Closing time… you don’t have to go home but you can’t stay here…
Now that I’ve firmly planted that earworm, let me explain. I have been living in the house formerly known as “home” for a while now. The agreement was that I would leave when I bought a house or October 1st, whichever came first. Anyone who’s read my “Realtor.com is Tinder for Houses” post knows how the house hunt went (is going). So here we are at October 1st and I’ve packed up the last of my things.
It’s funny because this date marks the four year anniversary of Aaron moving to Maine for his job. We didn’t pick the date, the mediator suggested it, but it feels oddly fitting. I am very thankful that we made that big change four years ago. I cannot imagine what this experience would be like if I didn’t have an amazing network of family and friends nearby.

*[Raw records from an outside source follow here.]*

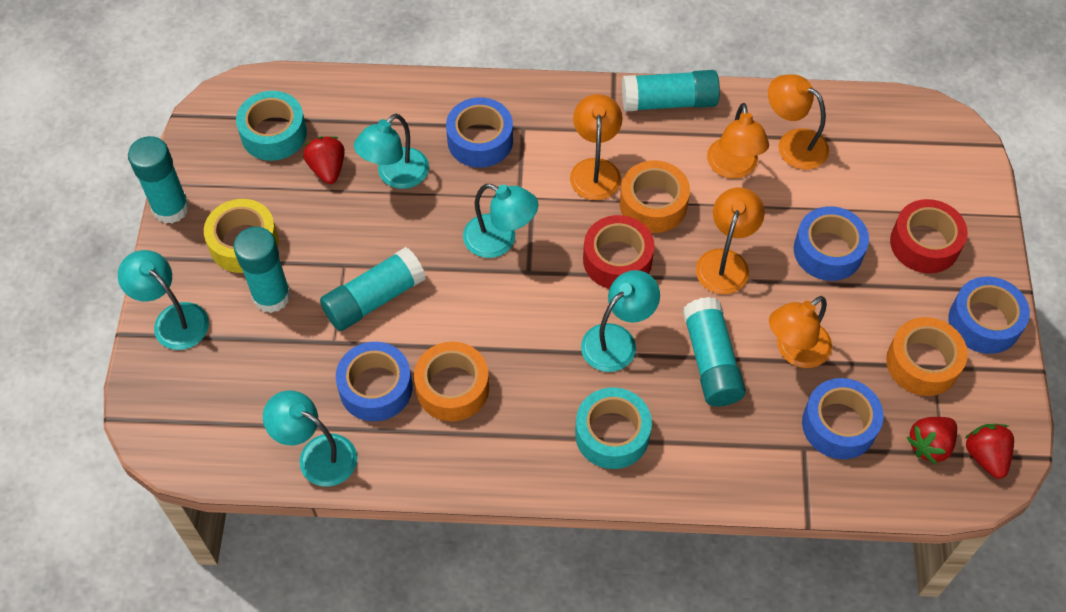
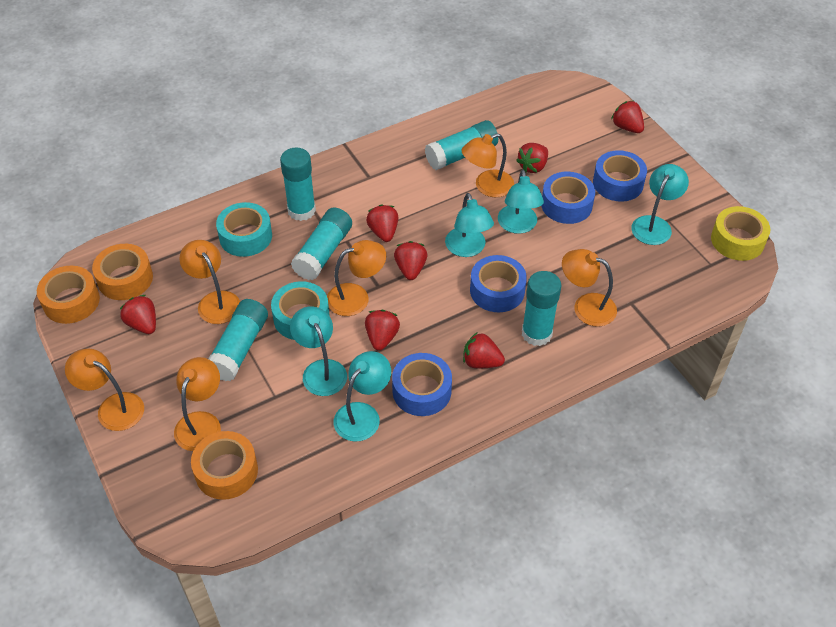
blue tape: 5 -> 4
orange lamp: 5 -> 6
red strawberry: 3 -> 7
red tape: 2 -> 0

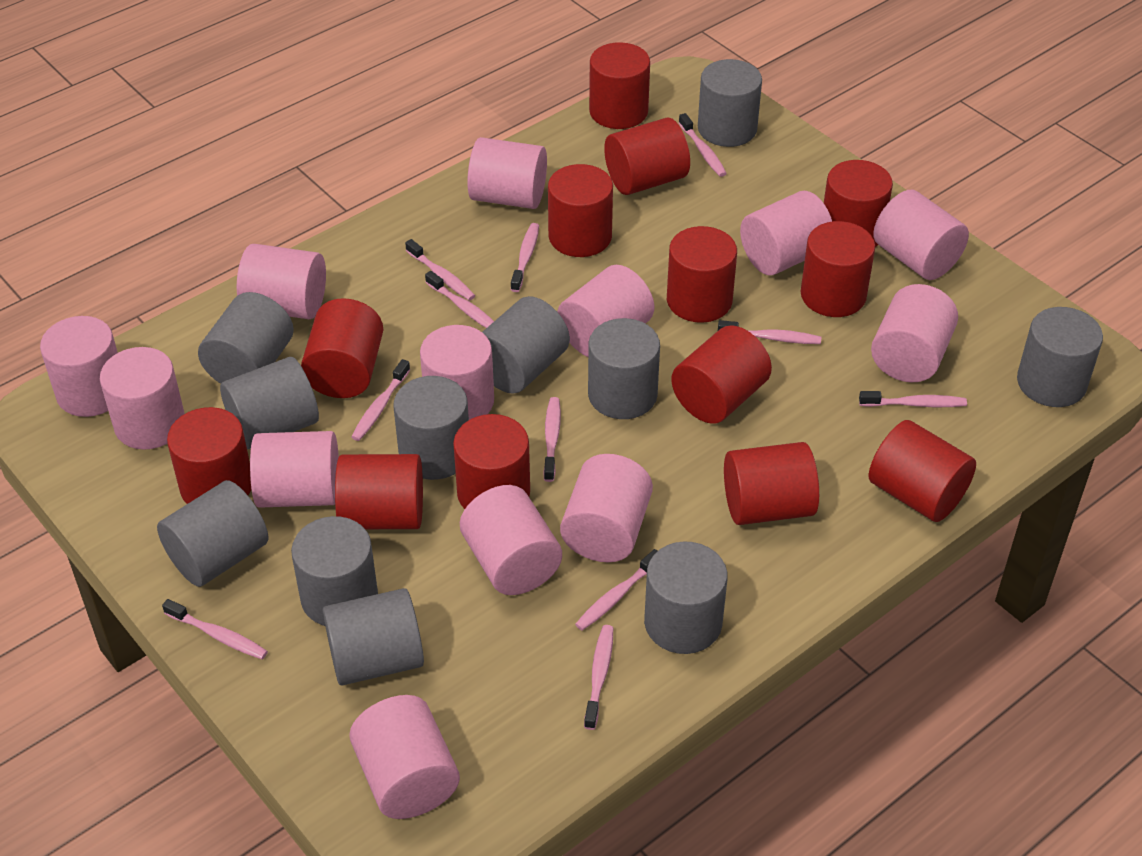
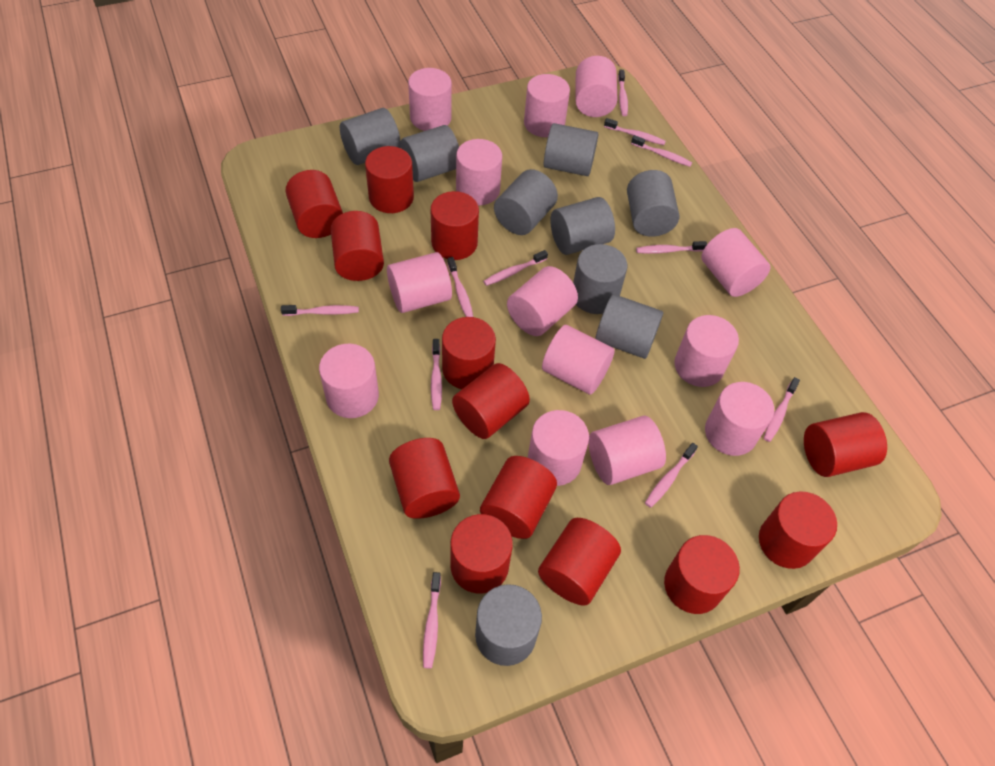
grey cylinder: 11 -> 9

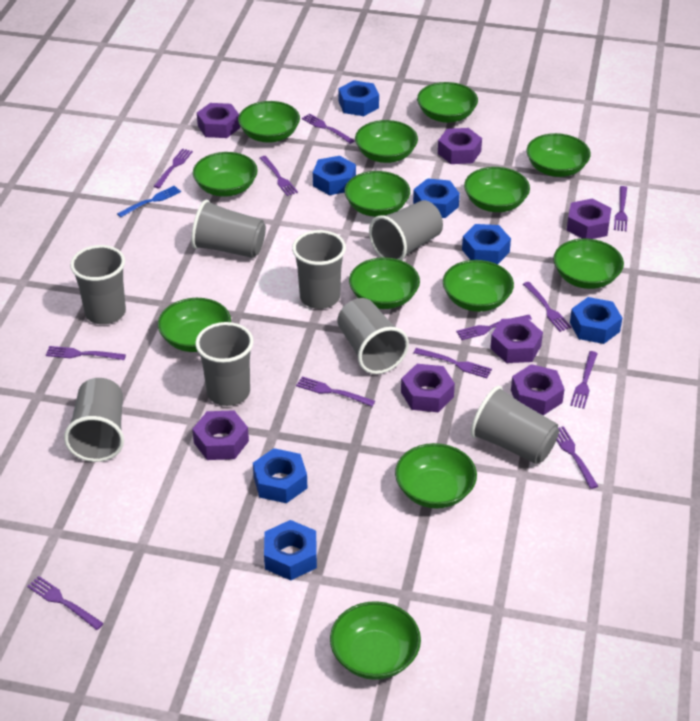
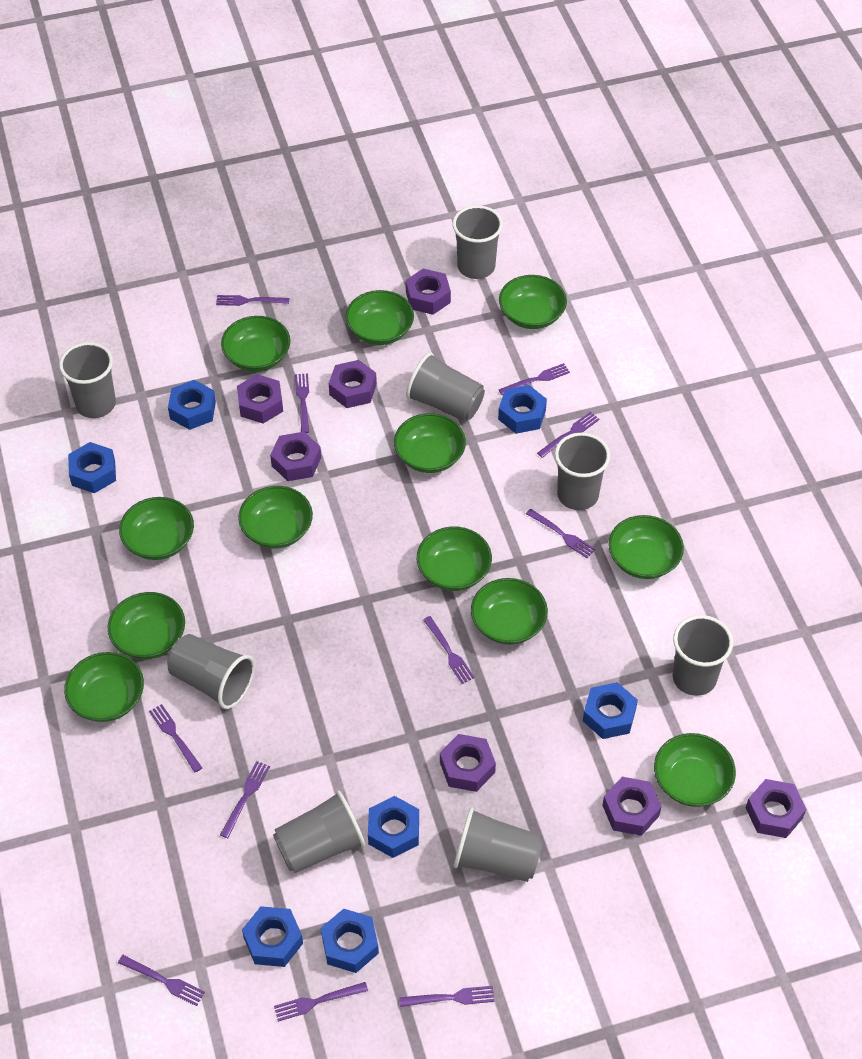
blue fork: 1 -> 0
green bowl: 13 -> 12
purple fork: 12 -> 11

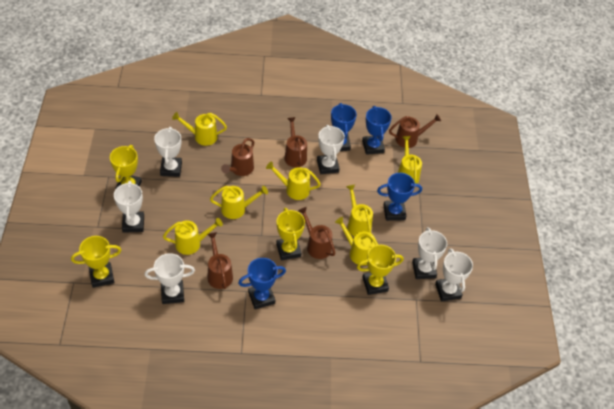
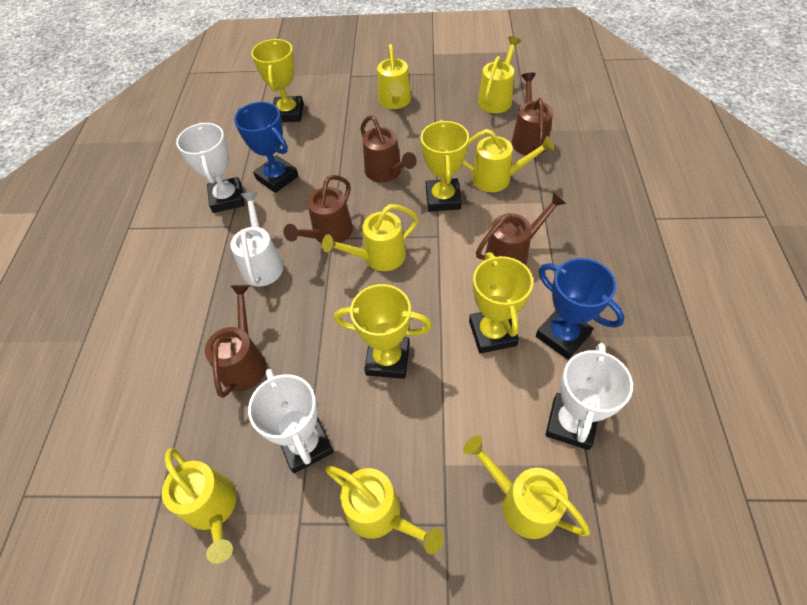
blue trophy: 4 -> 2
white trophy: 6 -> 3
white watering can: 0 -> 1

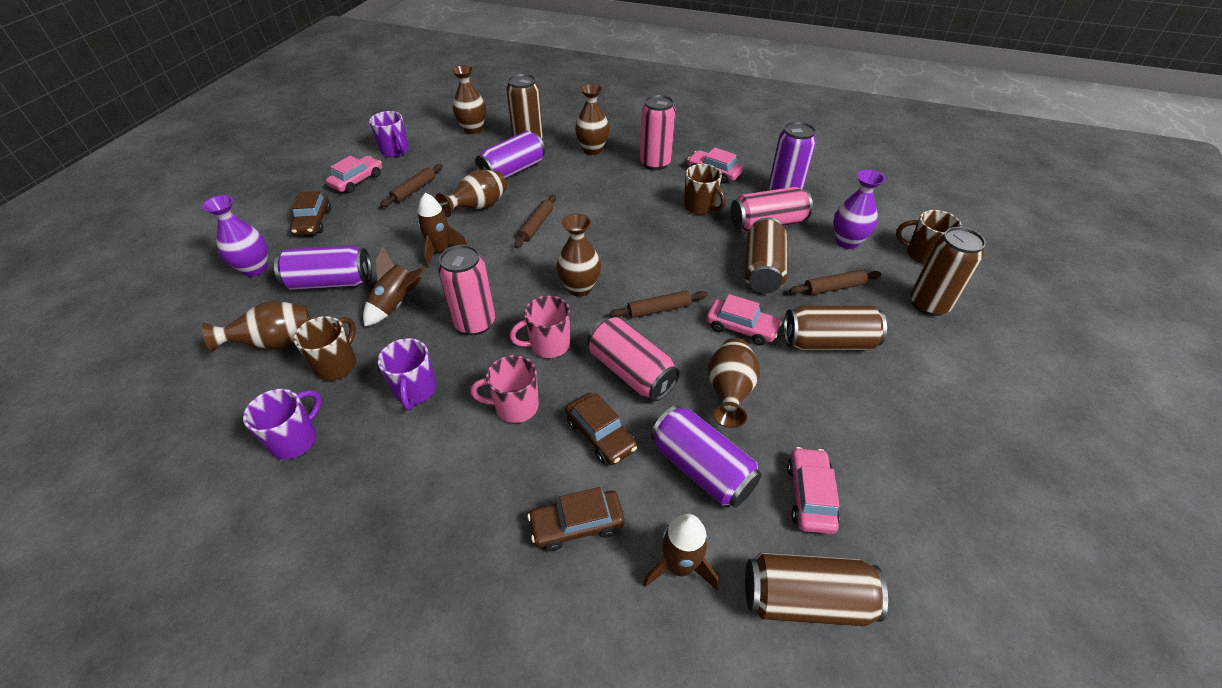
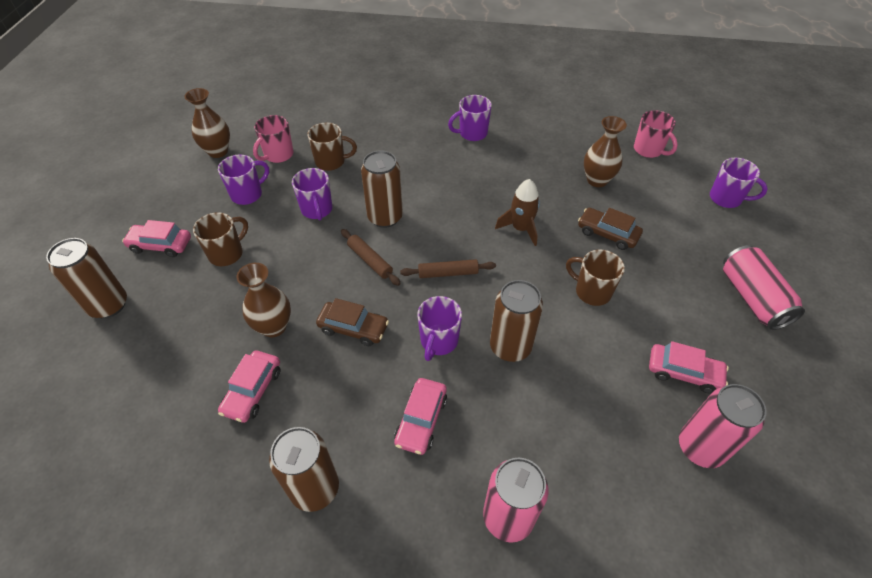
brown can: 5 -> 4
brown car: 3 -> 2
brown rocket: 3 -> 1
brown rolling pin: 4 -> 2
brown vase: 6 -> 3
pink can: 4 -> 3
purple can: 4 -> 0
purple mug: 3 -> 5
purple vase: 2 -> 0

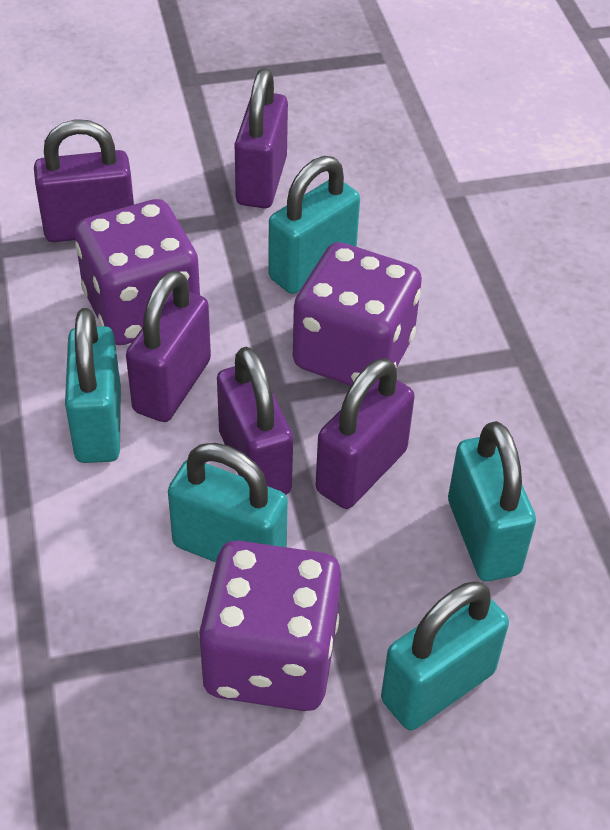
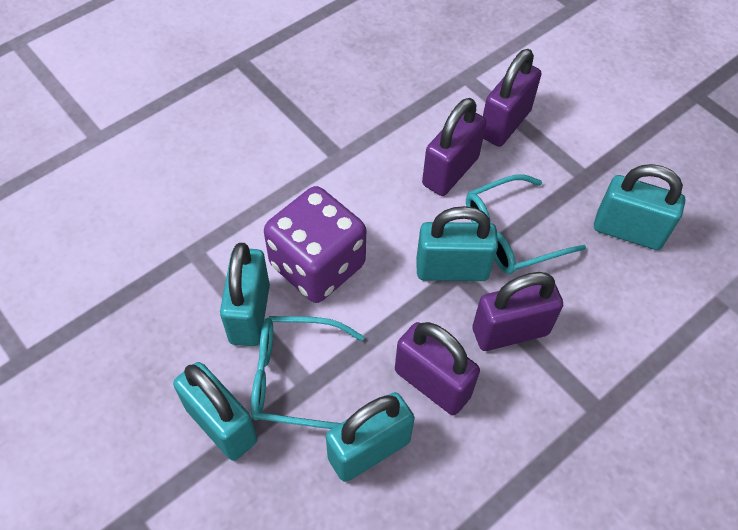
purple dice: 3 -> 1
purple padlock: 5 -> 4
turquoise glasses: 0 -> 2

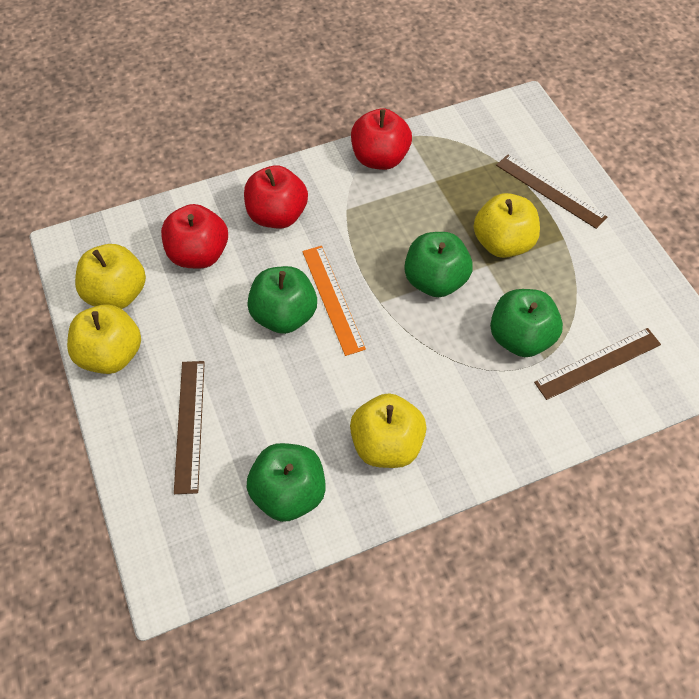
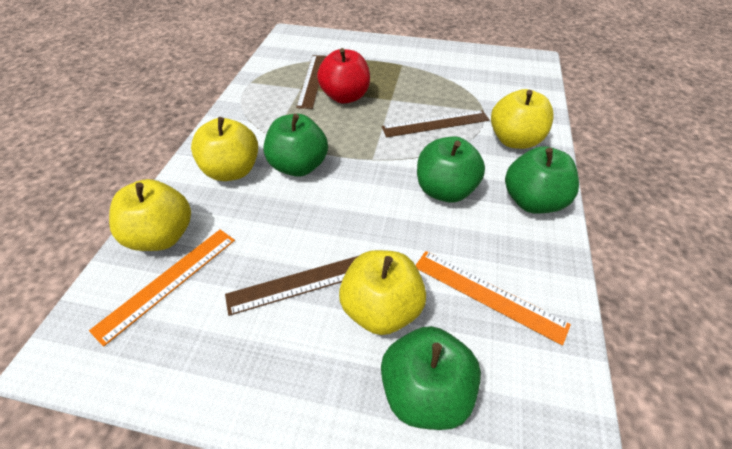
orange ruler: 1 -> 2
red apple: 3 -> 1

I’m now living a somewhat nomadic life with a cache of furniture and home goods stashed in a storage unit and a smattering of smaller items traveling with me. I’ll spend three weeks living with my parents, then winter in the house of some very generous snowbirds.
Over the last few weeks, I’ve been coaching myself out of calling the house in Windham “home” because, even though those four walls are comfortable and familiar, it had only been a house for quite some time. Not my home, just the house I’m staying in.
You see, it stopped being my home on August 5th, when our divorce was finalized and the settlement stated that the title would be carry his name only. But it actually stopped being home much earlier than that, nearer to April, when we started seeing the mediator and told him that Aaron was keeping the property.
So I’ve actually been housed but “home”less for a while now. I’ve changed locations and even though my parents house used to be “home,” it is still only filling the role of housing. The snowbirds’ house also doesn’t earn that title, it is just another a temporary stop along my journey home.